Además de en los textos, también las representaciones visuales de los filipinos jugaban con estas metáforas. Por un lado, con frecuencia aparecían dibujados como infantes vulnerables, malcriados o gamberros a quienes los estadounidenses —simbolizados muy habitualmente por el Tío Sam— debían educar. Por otro lado, su aspecto físico estaba fuertemente racializado para movilizar estereotipos vinculados con la población nativa americana, asiática y afroamericana. En ocasiones aparecían con los ojos rasgados o sombreros cónicos asiáticos; en otras, con la piel negra, grandes labios y pelo rizado; y en otras, semidesnudos, con taparrabos o con plumas y lanzas. Un ejemplo claro es la ilustración 3.[51]

 

Ilustración 3: «El primer baño de los filipinos», donde el presidente McKinley limpia a un bebé racializado, supuestamente representativo de la población del archipiélago, en las aguas de la civilización. (Fuente: Grant Hamilton. «The Filipino's First Bath». En Judge. Nueva York, 10 de junio de 1899. Imagen en el domino público recuperada de Wikipedia.org. Disponible en https://en.m.wikipedia.org/wiki/File:Judge_06-10-1899.jpg).

 

A esto contribuyó que los medios no transmitieron la complejidad del movimiento revolucionario, su historia ni sus opiniones acerca de España o Estados Unidos[52]. Esto sucedió a pesar de los esfuerzos de la Primera República Filipina por darlas a conocer. Sus líderes eran bien conscientes de estas concepciones racistas y, sobre todo, de cómo podían impedir que las potencias occidentales, comenzando por Estados Unidos, reconociesen que el movimiento revolucionario filipino estaba preparado y se habían ganado el derecho al autogobierno. Por ello, ya durante la guerra de 1898 la República desarrolló una gran campaña diplomática y mediática que adoptaba, citando a Paul A. Kramer, «el lenguaje de la “civilización”»: consistía en desmentir estas acusaciones de salvajismo e incivilización y demostrar a las audiencias occidentales su alto grado de desarrollo político, social y cultural y su consecuente capacidad para el autogobierno[53]. En sus proclamaciones, sus interacciones diplomáticas y sus intervenciones en medios de comunicación, los representantes de la República exponían varias evidencias de la «civilización» de los filipinos: ofrecían retrospectivas de la historia del movimiento nacionalista hasta llegar a 1898, señalaban el gran protagonismo que habían tenido sus tropas en vencer a España y cómo habían desarrollado la guerra adhiriéndose a las leyes de la guerra humanitaria que, recientemente, se habían codificado. Finalmente, resaltaban la eficiencia, justicia y representatividad del Estado que los revolucionarios habían erigido para sustituir a la derrotada administración española[54]. Sin embargo, para conciliar la imagen de subdesarrollo filipino arriba comentada con estas voces filipinas que intentaban hacerse oír, tanto el Gobierno como gran parte de la prensa de Estados Unidos ridiculizaron las aspiraciones de la República Filipina y acusaron a Emilio Aguinaldo de ser el líder de una minoría ávida de poder que pretendía imponer una dictadura aprovechándose de la falta de civilización del resto de la población del archipiélago.[55]

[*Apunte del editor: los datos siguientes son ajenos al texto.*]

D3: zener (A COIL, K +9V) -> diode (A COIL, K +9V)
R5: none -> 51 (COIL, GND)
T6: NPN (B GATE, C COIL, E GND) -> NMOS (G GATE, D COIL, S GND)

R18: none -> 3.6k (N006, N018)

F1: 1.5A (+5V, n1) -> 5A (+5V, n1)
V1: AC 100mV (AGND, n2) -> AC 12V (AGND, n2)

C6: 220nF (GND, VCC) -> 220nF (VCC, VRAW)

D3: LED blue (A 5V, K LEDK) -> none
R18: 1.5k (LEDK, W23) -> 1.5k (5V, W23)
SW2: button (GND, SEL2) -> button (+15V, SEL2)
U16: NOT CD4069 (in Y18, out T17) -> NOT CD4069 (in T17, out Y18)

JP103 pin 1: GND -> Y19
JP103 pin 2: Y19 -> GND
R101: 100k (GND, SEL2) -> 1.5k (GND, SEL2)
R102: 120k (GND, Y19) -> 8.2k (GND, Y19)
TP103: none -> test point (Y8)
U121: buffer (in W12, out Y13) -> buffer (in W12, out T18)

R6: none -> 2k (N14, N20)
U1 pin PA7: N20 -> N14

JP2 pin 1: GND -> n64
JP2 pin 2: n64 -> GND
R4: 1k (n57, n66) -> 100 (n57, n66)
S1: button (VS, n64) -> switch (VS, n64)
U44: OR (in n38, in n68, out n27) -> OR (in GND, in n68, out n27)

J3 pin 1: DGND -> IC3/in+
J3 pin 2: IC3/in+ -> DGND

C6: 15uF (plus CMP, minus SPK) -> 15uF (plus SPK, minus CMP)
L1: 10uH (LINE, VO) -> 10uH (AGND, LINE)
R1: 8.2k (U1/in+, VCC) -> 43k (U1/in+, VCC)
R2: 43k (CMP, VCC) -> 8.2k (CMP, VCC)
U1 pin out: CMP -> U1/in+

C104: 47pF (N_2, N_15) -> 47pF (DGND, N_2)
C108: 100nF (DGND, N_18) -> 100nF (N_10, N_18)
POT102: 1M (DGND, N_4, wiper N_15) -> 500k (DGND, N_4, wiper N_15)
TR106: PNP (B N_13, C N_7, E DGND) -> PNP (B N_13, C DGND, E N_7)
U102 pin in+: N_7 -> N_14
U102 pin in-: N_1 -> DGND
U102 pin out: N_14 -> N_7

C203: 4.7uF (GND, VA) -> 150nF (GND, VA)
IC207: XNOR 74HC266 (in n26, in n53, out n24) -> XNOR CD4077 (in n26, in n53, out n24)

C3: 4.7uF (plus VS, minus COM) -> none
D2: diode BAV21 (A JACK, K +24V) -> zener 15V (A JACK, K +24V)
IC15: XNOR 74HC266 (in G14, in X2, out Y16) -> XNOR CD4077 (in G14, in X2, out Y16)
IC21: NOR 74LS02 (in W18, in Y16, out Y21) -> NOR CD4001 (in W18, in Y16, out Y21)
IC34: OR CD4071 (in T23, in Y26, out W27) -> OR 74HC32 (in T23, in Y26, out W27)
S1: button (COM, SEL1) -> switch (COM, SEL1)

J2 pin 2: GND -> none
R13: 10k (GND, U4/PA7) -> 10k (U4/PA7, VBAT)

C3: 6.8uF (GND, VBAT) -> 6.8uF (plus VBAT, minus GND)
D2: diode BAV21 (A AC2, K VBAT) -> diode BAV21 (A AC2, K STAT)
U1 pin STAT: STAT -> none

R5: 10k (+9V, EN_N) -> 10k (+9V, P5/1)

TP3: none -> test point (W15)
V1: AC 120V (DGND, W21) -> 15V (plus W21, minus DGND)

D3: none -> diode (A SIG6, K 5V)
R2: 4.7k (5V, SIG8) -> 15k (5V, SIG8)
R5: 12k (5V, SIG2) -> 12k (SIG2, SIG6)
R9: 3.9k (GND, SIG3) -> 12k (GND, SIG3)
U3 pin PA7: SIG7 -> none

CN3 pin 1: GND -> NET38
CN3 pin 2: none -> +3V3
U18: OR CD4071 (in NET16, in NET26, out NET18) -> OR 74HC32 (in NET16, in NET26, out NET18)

Todas estas voces —las de los expansionistas y los antiimperialistas norteamericanos y las de la República Filipina— se fueron intensificando mientras se celebraba la conferencia de paz en otoño y tras la publicación del tratado resultante, el 10 de diciembre de 1898. El documento establecía que España transfería formalmente la soberanía de Filipinas a Estados Unidos a cambio de una compensación de veinte millones de dólares. Considerando que el Senado estadounidense debía ratificar el tratado en una votación el 6 de febrero de 1899, todos estos actores siguieron defendiendo sus distintas posiciones sobre qué relación debía establecerse entre Estados Unidos y las Filipinas tras la guerra. En el caso filipino, la República advirtió que defendería su autonomía ante una ocupación, pero insistió en que deseaban mantener la paz y «trabajar como aliados» de Estados Unidos, negociando el establecimiento de una relación política beneficiosa para ambas naciones[56].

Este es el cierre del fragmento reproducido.